Abstract
Feature Issue on Optical Interconnection Networks (OIN). We describe results
of the scalability analysis for dynamic wavelength-routed optical networks with
end-to-end lightpath assignment and central network control with electronic
scheduling and processing of lightpath requests. We investigate the effect of the
algorithm complexity in both the scheduling and the dynamic routing and wavelength
assignment (DRWA) of lightpath requests. Scheduling theory and static
performance-prediction techniques were applied to define the bounds on the
electronic processing time of requests, and hence the maximum number of nodes
supported by a centralized dynamic optical network for given blocking probability,
latency, and network diameter. Scalability analysis results show that medium-sized
centralized networks (~50 nodes) can be supported when these networks are
reconfigured on a burst-by-burst basis. In addition, we found that real topologies
showed a complex trade-off between the request processing time, blocking
probability, and resource requirements.
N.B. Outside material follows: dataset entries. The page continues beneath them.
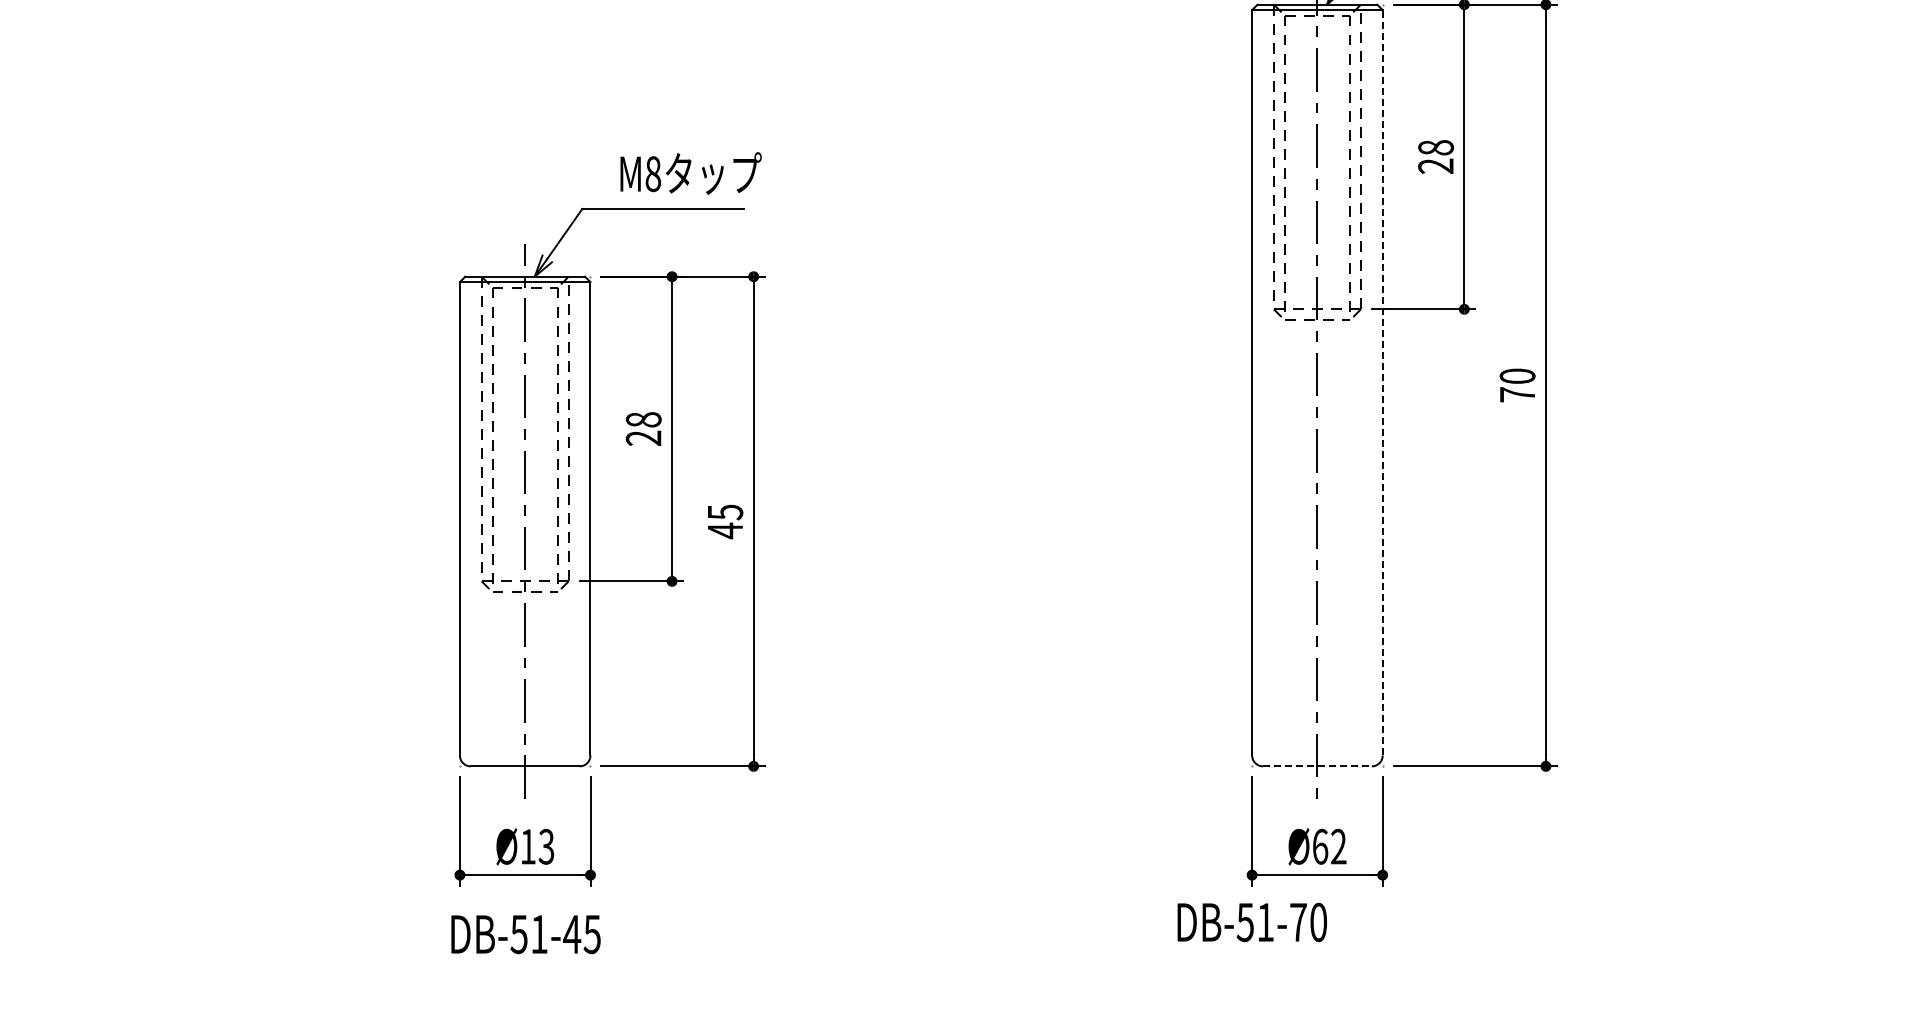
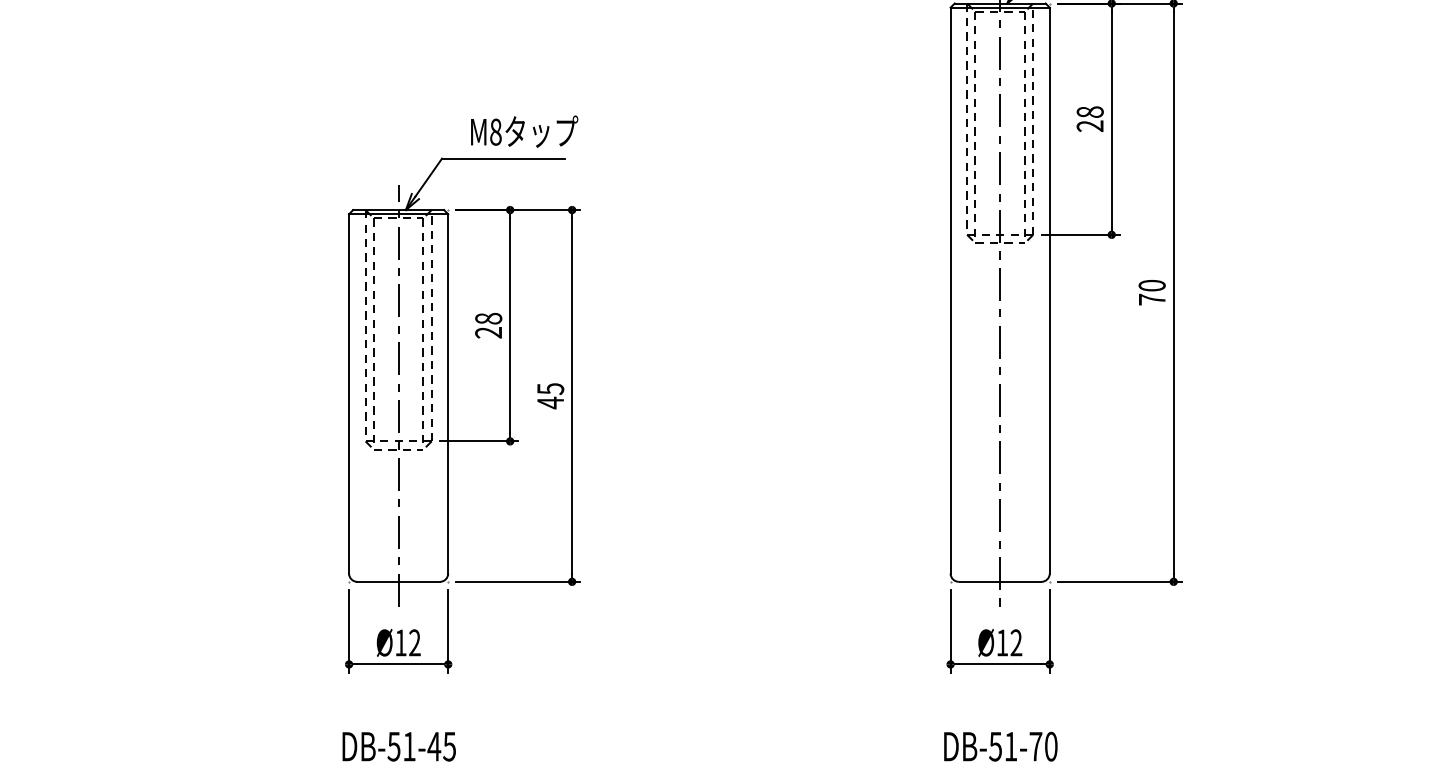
line: (1382, 382) -> (1049, 290), dashed -> solid
line: (1317, 766) -> (1000, 581), dashed -> solid
text: (546, 846) -> (414, 642), Ø13 -> Ø12
text: (1320, 846) -> (1002, 642), Ø62 -> Ø12
text: (1251, 922) -> (1000, 746), moved
text: (525, 934) -> (398, 746), moved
These findings can be used to determine the
optimum combination of scheduling/DRWA algorithm, showing that the fastest DRWA
algorithm does not necessarily lead to the minimum blocking probability and maximum
scalability but that a careful consideration of both blocking and processing speed
is required. The results are applicable both to dynamic network architectures with
centralized request processing such as wavelength-routed optical networks and to the
design of advanced optical switching matrices and routers.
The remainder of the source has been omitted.